The language of the dialogue is polished and elevated beyond all social classes.
Peter Kern: The people who arrive here and are told: "You should learn German first," are actually the intelligentsia, and people keep on trying to torment them. The entire asylum policy is completely insane. And on the other hand you have the Hypo Bank and the Eurofighter scandals. Now people are getting hysterical about the Africans coming to Europe through Spain. I made a film on the subject four years ago: Glaube Liebe Tod. Just think of Frontex; the fact that we are financing the death of these black people is a scandal. Frontex should be there to help them, not the opposite – sending them back and abandoning them to drown.

Some years ago you described yourself in an interview as a "sad optimist". Would you still say that?
Peter Kern: I lost my optimism because I haven’t achieved anything with my work. It's true that I have prompted lots of emotions in individual people, internationally as well. After a talk show on television I get a lot of letters and emails from people who want to get in touch with me and discuss freedom. But when I was closer to death than life I realized all that isn't important. The whole bureaucracy, the daily restrictions, all the contradictions and duplicity you have to expose yourself to. I've no idea where I could go in order to live freely. Even the islands are now contaminated by certain figures in politics.

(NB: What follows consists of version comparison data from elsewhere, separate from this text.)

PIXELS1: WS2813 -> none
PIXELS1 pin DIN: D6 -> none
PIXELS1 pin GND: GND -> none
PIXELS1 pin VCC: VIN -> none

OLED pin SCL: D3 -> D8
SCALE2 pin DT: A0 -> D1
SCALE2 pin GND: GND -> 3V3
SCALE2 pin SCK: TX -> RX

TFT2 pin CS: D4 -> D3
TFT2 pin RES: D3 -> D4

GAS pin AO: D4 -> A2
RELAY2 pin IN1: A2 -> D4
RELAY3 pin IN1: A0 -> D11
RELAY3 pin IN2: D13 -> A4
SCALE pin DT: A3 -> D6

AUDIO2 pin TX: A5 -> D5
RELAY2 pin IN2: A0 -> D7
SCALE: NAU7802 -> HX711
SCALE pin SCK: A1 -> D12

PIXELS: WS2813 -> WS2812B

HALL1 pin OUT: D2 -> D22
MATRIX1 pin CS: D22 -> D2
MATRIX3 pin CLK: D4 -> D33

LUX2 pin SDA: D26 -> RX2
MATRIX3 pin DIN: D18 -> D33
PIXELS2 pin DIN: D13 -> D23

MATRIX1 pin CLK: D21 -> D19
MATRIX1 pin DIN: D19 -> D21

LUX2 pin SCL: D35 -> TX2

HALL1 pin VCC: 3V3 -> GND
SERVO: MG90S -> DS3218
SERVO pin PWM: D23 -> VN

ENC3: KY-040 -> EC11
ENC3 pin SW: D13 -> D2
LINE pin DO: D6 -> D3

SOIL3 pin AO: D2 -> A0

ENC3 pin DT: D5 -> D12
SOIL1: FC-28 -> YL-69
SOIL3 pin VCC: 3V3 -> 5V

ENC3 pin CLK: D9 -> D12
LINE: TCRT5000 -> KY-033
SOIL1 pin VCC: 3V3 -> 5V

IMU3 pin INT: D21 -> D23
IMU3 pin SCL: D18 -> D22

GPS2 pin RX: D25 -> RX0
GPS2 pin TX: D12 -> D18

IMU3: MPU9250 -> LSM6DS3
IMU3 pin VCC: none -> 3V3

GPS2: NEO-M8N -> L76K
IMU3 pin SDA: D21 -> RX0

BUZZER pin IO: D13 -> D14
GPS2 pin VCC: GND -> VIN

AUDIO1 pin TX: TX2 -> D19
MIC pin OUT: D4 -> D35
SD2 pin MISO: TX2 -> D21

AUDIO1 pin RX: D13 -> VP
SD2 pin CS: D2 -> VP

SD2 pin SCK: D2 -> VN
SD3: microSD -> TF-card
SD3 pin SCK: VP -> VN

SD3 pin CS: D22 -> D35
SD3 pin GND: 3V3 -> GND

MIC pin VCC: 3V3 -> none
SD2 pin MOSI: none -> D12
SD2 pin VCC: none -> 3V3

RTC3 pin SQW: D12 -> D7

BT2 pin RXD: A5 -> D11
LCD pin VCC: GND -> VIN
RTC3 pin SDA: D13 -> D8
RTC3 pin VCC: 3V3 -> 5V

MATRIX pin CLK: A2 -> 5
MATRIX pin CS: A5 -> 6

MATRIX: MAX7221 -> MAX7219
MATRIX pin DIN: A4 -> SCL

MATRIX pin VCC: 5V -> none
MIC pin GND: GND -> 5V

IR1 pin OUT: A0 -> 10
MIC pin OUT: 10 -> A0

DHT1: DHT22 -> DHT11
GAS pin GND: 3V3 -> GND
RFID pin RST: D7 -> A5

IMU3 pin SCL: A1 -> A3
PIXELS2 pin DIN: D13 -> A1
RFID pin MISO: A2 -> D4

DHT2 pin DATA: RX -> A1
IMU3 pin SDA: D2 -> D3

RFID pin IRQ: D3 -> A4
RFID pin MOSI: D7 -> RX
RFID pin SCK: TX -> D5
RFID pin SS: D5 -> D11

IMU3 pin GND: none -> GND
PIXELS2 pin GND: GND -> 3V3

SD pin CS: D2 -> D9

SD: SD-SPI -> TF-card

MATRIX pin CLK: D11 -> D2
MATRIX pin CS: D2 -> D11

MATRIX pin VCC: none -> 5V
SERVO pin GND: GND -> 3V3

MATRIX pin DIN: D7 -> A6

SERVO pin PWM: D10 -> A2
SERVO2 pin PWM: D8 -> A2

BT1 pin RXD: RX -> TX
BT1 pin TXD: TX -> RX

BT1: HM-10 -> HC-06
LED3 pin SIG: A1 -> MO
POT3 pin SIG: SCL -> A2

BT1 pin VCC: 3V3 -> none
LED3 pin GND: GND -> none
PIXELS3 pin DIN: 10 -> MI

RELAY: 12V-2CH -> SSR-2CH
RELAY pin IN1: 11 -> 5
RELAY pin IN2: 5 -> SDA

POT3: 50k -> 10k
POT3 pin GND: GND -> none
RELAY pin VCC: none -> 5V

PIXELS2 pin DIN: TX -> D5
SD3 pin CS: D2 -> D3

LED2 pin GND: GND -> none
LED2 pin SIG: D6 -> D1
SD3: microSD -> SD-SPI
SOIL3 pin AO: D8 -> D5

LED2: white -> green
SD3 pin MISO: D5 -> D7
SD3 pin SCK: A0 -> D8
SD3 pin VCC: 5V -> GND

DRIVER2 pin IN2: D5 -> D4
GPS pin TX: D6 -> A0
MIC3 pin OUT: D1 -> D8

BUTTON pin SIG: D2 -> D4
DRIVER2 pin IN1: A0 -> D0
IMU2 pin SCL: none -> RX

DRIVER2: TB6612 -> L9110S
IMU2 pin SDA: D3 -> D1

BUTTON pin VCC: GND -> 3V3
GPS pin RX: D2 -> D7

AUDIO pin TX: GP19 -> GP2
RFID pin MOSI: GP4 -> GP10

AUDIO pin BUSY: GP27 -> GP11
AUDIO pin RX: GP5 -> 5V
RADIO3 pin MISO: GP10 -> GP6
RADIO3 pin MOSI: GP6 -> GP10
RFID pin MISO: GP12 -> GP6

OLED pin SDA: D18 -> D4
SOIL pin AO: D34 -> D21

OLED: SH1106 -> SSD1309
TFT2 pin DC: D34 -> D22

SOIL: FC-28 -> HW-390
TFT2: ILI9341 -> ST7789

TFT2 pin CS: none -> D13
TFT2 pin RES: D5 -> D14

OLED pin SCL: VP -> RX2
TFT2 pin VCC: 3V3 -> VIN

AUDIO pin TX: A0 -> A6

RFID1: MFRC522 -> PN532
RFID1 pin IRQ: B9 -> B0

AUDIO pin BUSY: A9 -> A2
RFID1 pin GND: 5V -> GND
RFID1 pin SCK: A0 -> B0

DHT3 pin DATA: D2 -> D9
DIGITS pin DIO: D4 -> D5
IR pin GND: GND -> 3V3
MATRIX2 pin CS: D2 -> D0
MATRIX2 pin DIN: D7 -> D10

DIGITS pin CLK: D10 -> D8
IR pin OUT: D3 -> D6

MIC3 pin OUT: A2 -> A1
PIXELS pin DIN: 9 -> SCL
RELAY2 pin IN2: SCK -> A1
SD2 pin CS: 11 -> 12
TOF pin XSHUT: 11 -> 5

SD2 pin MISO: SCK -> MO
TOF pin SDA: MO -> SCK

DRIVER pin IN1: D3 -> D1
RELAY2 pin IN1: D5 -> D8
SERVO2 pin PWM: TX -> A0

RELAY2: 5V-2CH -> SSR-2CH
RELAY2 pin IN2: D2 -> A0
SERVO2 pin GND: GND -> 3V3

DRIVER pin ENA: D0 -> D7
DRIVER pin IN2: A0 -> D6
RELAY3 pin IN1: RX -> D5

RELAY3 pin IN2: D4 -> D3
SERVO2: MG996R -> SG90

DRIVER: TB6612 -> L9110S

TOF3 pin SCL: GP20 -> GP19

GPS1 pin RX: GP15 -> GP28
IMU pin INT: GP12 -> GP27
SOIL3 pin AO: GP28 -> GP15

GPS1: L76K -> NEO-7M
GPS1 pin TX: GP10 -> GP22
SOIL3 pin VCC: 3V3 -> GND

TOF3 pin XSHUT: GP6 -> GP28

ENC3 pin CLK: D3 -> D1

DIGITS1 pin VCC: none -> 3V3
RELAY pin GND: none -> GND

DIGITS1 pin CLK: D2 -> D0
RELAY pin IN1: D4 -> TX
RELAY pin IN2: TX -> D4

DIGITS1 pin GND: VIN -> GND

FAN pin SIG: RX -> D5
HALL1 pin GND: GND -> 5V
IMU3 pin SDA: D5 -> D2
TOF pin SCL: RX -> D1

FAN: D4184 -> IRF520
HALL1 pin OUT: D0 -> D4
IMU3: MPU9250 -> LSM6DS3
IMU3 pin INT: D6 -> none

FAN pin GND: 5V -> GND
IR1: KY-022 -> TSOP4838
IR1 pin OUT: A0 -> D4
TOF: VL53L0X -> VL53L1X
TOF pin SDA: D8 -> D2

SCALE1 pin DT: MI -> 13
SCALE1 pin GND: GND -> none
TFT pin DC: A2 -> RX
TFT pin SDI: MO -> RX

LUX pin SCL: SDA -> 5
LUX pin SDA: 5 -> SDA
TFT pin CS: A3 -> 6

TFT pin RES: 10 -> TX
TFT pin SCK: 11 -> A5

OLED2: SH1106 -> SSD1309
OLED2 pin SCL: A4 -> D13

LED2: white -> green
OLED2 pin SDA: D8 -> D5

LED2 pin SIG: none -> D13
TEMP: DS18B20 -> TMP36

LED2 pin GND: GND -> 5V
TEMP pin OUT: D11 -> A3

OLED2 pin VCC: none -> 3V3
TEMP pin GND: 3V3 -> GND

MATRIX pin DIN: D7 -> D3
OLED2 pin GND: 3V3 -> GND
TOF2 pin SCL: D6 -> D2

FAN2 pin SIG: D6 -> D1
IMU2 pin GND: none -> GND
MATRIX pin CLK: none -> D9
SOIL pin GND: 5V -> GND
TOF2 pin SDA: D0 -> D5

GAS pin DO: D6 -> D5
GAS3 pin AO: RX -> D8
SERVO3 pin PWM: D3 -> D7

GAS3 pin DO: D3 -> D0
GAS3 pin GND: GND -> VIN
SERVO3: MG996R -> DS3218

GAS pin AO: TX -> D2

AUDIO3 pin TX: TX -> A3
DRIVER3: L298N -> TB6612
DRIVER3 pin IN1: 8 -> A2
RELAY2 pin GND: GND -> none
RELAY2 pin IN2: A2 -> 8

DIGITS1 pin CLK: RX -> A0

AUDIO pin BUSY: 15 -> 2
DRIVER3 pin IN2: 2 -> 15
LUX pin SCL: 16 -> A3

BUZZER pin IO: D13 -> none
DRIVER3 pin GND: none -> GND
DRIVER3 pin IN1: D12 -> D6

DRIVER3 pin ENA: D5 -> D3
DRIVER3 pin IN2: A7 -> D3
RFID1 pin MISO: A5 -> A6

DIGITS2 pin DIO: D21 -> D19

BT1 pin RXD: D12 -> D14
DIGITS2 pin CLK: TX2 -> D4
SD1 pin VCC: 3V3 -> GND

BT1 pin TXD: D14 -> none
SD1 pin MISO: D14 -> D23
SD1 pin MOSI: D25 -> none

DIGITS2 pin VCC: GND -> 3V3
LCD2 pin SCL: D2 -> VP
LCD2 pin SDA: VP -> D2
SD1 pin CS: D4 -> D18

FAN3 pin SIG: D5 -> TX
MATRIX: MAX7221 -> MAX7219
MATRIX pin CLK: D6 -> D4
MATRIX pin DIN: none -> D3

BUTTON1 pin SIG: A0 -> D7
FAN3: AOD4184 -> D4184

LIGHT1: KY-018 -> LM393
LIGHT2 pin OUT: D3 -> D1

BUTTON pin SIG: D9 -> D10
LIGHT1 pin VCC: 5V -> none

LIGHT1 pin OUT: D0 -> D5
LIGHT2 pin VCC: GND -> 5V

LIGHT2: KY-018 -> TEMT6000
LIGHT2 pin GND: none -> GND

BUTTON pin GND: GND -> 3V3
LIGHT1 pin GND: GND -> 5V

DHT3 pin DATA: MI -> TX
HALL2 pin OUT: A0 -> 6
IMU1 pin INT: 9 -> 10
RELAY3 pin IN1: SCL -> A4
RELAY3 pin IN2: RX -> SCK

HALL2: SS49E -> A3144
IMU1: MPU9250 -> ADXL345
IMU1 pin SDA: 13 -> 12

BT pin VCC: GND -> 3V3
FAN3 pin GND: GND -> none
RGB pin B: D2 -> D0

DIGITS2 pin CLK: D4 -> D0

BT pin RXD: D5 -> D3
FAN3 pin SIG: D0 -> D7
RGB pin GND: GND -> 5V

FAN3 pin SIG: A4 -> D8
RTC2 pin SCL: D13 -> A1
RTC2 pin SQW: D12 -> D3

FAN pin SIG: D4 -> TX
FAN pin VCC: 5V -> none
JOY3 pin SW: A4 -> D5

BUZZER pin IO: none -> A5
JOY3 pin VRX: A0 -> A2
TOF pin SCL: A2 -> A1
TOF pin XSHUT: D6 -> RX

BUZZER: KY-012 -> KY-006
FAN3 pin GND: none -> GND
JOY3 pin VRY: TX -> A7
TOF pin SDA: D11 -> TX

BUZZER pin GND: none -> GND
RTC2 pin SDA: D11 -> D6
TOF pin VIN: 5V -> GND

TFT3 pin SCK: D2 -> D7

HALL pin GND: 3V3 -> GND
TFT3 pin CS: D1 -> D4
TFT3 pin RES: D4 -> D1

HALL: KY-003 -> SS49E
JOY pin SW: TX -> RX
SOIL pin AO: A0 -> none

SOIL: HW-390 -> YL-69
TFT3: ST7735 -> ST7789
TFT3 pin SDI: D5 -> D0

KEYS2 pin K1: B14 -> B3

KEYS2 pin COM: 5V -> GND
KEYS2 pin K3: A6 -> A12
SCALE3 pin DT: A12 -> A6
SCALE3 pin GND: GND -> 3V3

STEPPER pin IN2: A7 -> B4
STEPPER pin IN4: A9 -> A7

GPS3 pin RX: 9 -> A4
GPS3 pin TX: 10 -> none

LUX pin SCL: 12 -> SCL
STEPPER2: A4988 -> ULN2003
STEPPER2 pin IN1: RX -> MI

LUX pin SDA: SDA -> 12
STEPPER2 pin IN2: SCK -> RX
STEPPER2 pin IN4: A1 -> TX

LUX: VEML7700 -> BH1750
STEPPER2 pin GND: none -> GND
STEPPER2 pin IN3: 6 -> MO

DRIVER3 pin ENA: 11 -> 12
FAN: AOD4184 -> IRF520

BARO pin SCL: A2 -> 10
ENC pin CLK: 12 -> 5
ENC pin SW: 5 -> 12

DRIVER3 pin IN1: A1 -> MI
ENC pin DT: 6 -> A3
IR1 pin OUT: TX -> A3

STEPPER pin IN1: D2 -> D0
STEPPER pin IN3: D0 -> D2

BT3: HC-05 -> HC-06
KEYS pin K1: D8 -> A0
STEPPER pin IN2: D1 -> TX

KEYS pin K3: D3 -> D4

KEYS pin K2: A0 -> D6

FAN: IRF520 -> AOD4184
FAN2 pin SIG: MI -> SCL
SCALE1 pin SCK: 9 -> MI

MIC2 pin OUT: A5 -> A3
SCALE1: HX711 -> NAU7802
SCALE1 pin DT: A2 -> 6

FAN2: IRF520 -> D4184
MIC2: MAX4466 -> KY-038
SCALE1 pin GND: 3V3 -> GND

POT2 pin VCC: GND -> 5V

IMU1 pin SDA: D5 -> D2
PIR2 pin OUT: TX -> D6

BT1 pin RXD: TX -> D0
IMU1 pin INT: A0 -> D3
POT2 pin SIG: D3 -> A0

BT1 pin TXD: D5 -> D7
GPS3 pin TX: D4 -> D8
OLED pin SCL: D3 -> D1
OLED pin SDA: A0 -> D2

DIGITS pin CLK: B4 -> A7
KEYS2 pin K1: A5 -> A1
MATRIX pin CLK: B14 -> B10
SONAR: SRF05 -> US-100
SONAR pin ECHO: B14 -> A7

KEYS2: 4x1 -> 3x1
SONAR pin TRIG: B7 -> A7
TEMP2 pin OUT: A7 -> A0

Could art still be an island?
Peter Kern: Art has always been in the vanguard of society. It indicates the total absence of culture when people are simply slaughtered, as happened recently in Paris. We are slipping back into the Middle Ages, which is a catastrophe. We're facing a regression in culture, dominated by the medium of television and theatre that doesn't have any courage these days. It should be the task of the state to finance art. Art can't be analyzed in terms of cost and benefit; it must always expose itself to risk and failure. It's not a commercial undertaking. But we artists are treated by the people in power as if we were businessman. I've lived my whole life in the red, constantly trying to pay off the debts of the previous project. You get brutally exploited, and then unfortunately you have the aim of changing something with the artistic media of film. But I haven't changed anything. Society has very often evaded what I have done because it can't permit it to exist. We don't even have a distributor for DER LETZTE SOMMER DER REICHEN in this country.

The director Daniel Hoesl appears several times in your film as an actor. I see his appearances as an artistic wink of the eye, in the sense that the two of you are linked by film-making which is subversive and anti-capitalist.
Peter Kern: I saw his first film, and I think what he's doing is courageous. That may be a hopeful aspect of my film – the fact that Daniel Hoesl runs through the story.

There is also the utopian moment in the film where the two women walk up the aisle together and are married by a priest.
Peter Kern: That's right.

Two of the main characters are Hanna and the grandfather. The death of the grandfather marks the passing of a generation which was no less amoral. The generation in between, that of the parents, is absent. Does this absence also represent the failure of that generation to bring about a different social and economic development?
Peter Kern: I wasn't conscious of that. In terms of the story, the absence of the parents serves to depict the character of Hanna more precisely. The audience themselves have to work that out. I provide material which leaves spaces for thought where you can apply your own interpretation. In my films you don't have to find the solutions: it's much more that they are intended to expand your mind, to provide food for thought.